The requirements of measurement also change according to context. Although some evidence of behavioural change is usually demanded, measurement techniques are being increasingly asked to compare interventions and make assessments of relative value for money, in which the point is to show how much and what kind of return on investment is created by the use of one technique rather than another. This requirement shapes both the choice of measurement technique and sometimes the interventions themselves. Thus another common measure of social marketing interventions is ‘cost per user’ or ‘cost per active response’. These metrics foreground economic calculability as a key component of (socially) valuable interventions. More significantly, they direct the choice of intervention towards those that are not only relatively cheap (for example, advertising and other communications campaigns rather than face-to-face work), but which also take a form (for example, websites, phone lines) where evidence of engagement and contact with a target group (e.g. page views of a website, calls to a phone line) is relatively easy to procure. In these cases, the requirements of calculability, efficiency and evidence of engagement means that measurement cannot simply capture an external reality but rather ‘acts back’ on the object it was designed to measure.
A focus on the measurement devices used by cultural intermediaries also directs attention to the ways in which such techniques may both precede and outlast their ostensible human authors.
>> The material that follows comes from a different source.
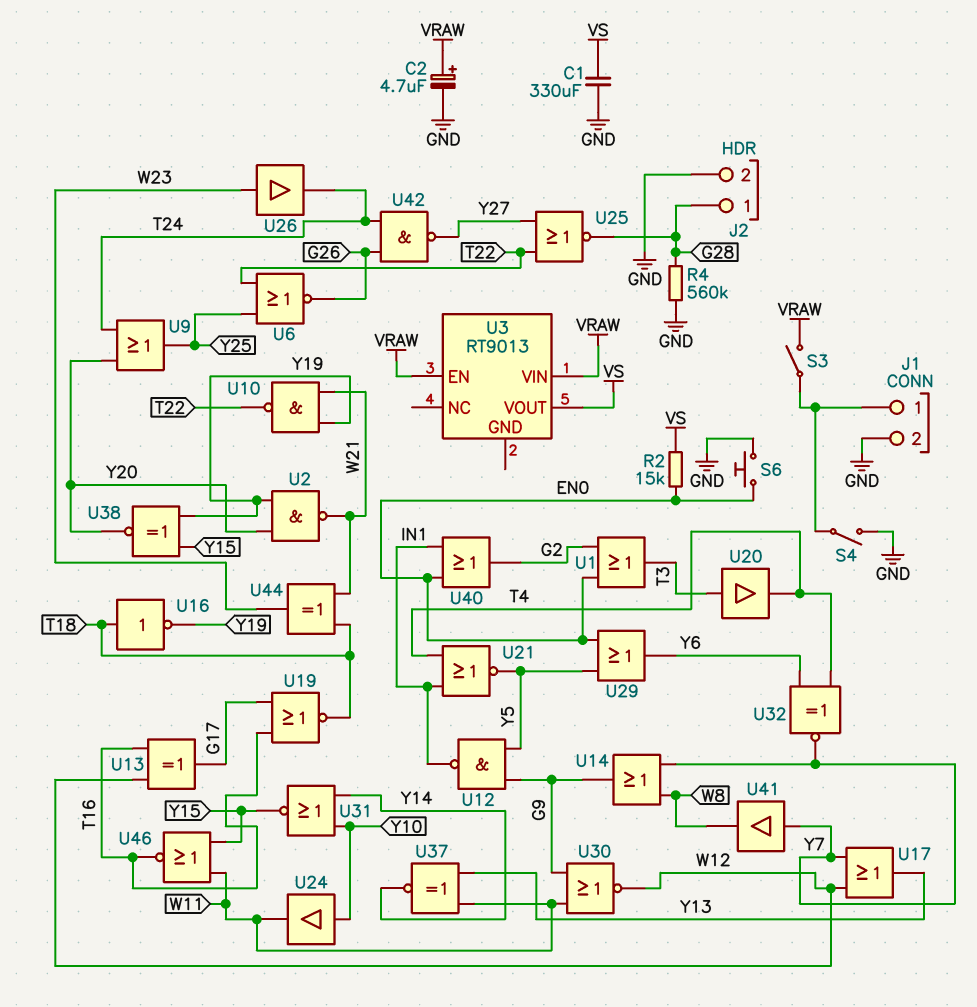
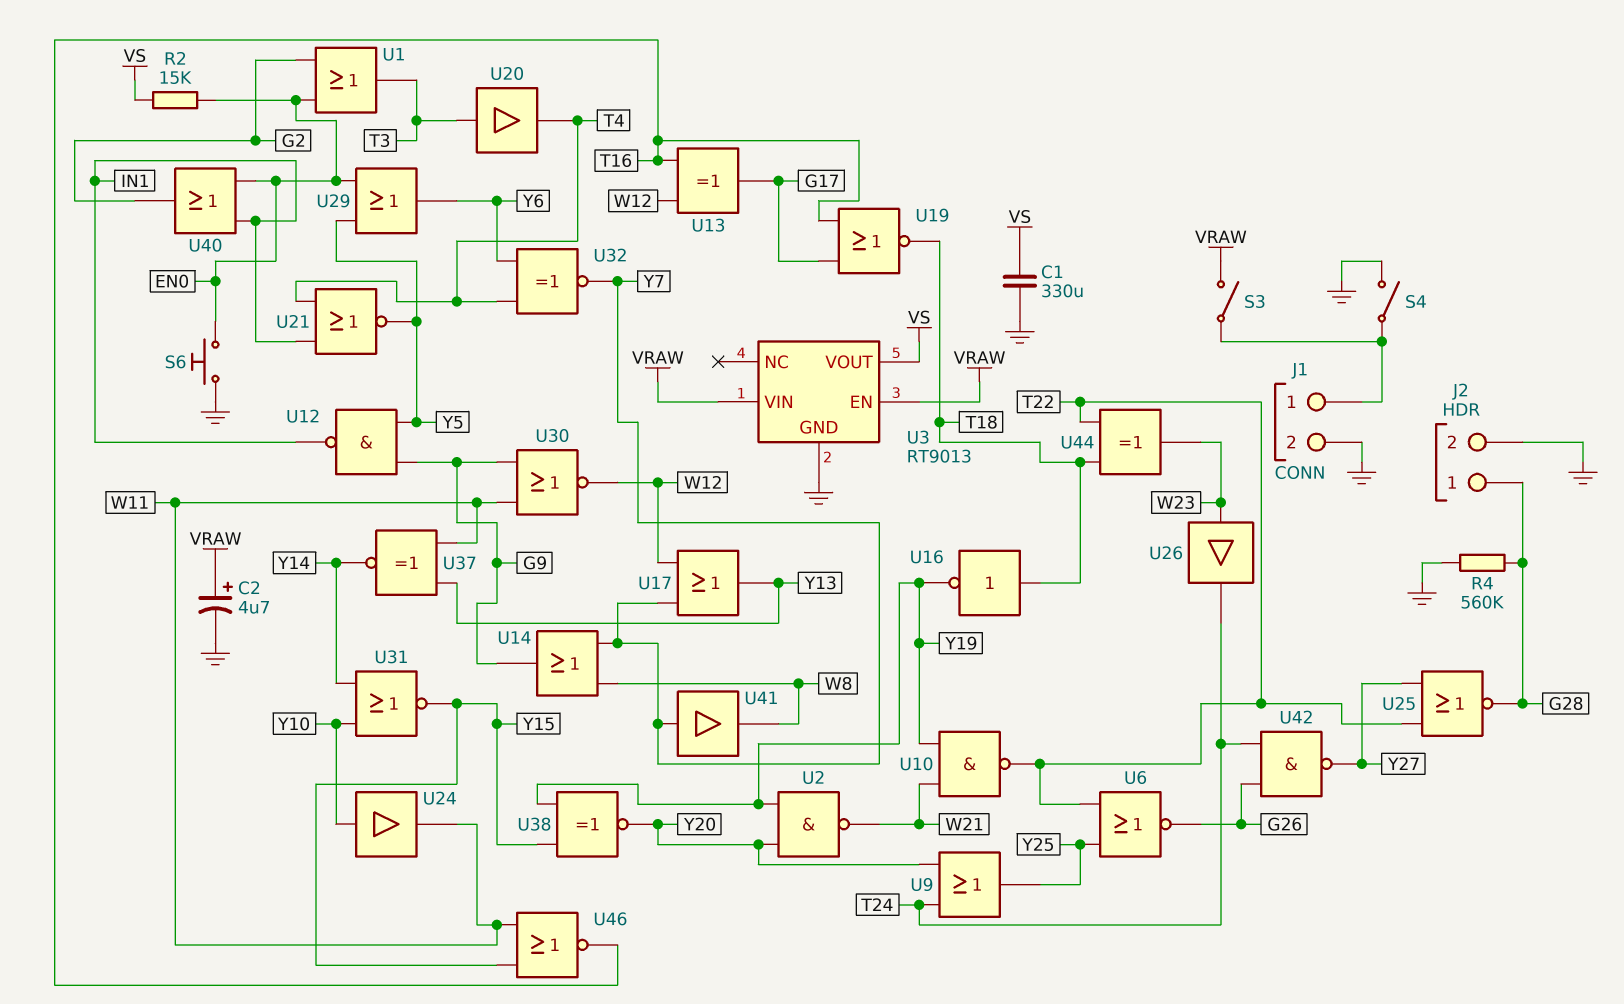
U3 pin GND: none -> GND
U44: XOR (in T18, in W21, out W23) -> XOR (in T18, in T22, out W23)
For example, the concept of Return on Marketing Investment (ROMI) originates in the commercial field as a means to assess the relative contribution of different marketing strategies to revenue growth, and in some cases to aid decisions about resource allocation within an organisation. However, it now circulates within public contexts in the UK as a means to supplement evidence of behavioural change with data that allows comparisons of relative cost (Central Office of Information, 2009). In addition to shifting the basis on which interventions are evaluated, these techniques allow contexts that previously might have been thought of as distinct to be brought into a new kind of relation. Similarly, Andrew Barry (2002) has argued that measurement is increasingly central to government because it allows diverse objects and problems to be brought within the same frame of economic calculation. One of the outcomes of this, he suggests, is that measurement techniques often function as ‘relays’ between economic and political spheres, connecting them but also allowing them to retain an appearance of separateness. Of course, the application of models from the commercial sphere to the administration of public life is not only due to the extension of its measurement techniques, but nonetheless they represent an important way in which apparently separate worlds are made (or made to seem) commensurate. Moreover, the flow of influence is not necessarily one-way: the development of new concepts of value, such as ‘public value’ (e.g. Talbot, 2008) and the techniques for capturing or measuring it, may originate in one context but come over time to exert influence and challenge existing models in others. 6 Perhaps the point is that new techniques of demonstration and evaluation, which may encode certain principles and values already, can travel across contexts in ways that offer new forms of justification for action and new ways of framing and formatting interventions.
Discussion
How might these discussions of concepts and measurement devices help us to restate what is meant by cultural intermediaries and the nature of their influence? As suggested previously, the work of Callon, Latour and others suggests that mediators, intermediaries and devices may be conceived as combinations of human and non-human actors whose role in developing programmes of action may extend from merely transporting meaning to actively shaping outcomes, and in some cases modifying or even transforming them. A similar range of possibilities is evident in the case of social marketing, where forms of inscription (such as handbooks and guidelines) may perform a weaker role of assisting in the circulation and propagation of theories, where theories from one sphere (marketing) may come to dominate the lives of human professionals in another (health promotion and public welfare), and where technical systems of measurement and evaluation may reframe concepts (social change, public health) and reformat interventions to fit the requirement of economic calculability. Therefore, at minimum we must be prepared to consider in principle the possibility that cultural intermediaries or mediators might include non-human as well as human agents. This is implicit in recent studies that talk about cultural mediation in terms of activities, relationships and spaces (Molloy and Larner, 2010) and built environments (Zukin and Kosta, 2004), as well as earlier work that recognises the role of ‘devices’ as well as ‘dispositions’ (Du Gay, 2004), but it could be extended much further.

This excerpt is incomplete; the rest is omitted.